Dr Inzucchi said that the additional risk of fractures is about one for every 100 patients using the drug for 1 year, "so it's not a large signal. One might think that preventing a stroke or an MI is more important, but that depends on several factors, including how severe the fracture vs the stroke/MI is.
"In IRIS we did not see a hip-fracture signal, which is gratifying. Nonetheless it needs to be incorporated into decision making with the patient."

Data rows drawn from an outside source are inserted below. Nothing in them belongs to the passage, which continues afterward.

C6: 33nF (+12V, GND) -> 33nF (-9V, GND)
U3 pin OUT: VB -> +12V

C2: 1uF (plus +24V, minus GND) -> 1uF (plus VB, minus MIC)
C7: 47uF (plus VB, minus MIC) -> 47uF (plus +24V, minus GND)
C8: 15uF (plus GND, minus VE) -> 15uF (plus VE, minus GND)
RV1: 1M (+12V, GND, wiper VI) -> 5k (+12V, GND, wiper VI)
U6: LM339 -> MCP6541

In IRIS, at baseline, about 42% of the 3876 total patients had impaired fasting glucose (IFG) of 100 to 125 mg/dL (as defined by the American Diabetes Association), while 14% met the World Health Organization/International Diabetes Federation IFG criteria (110–125 mg/dL), and two-thirds had HbA1clevels of 5.7% or greater. Just over half had at least three components of the metabolic syndrome.
At 1 year, fasting plasma glucose was reduced significantly in the pioglitazone group (from 98.2 to 95.1 mg/dL) but remained unchanged in the placebo group (P < .0001 for between-group difference). Homeostasis model assessment of insulin resistance (HOMA-IR) also dropped significantly with pioglitazone compared with placebo (P < .0001).
Over an average 4.8 years, there was a 3.9% absolute risk reduction in progression to diabetes with pioglitazone compared with placebo (hazard ratio, 0.48), with greater risk reductions seen among those meeting the ADA definition of IFG at baseline (8.5% vs 0.8%), those with baseline HbA1c 5.7% or greater compared with below (5.6% vs 1.0%), and HOMA-IR 4.6 or above vs below (6.3% vs 1.4%).
Dr Inzucchi told "My belief is that the diabetes community must readjudicate the role of pioglitazone based on these data. It is an extremely cost-effective drug."
However, press briefing moderator Ann Albright, PhD, director of the division of diabetes translation at the US Centers for Disease Control and Prevention, Atlanta, Georgia, made a plea for clinicians not to forget about lifestyle when aiming to help at-risk patients to avoid developing diabetes.
"From our perspective at CDC, the use of medications is clearly a decision that the patient and their clinician needs to discuss. They should be considered tools in the armamentarium that people should be able to call upon, but even if you pursue those, lifestyle is still the foundation."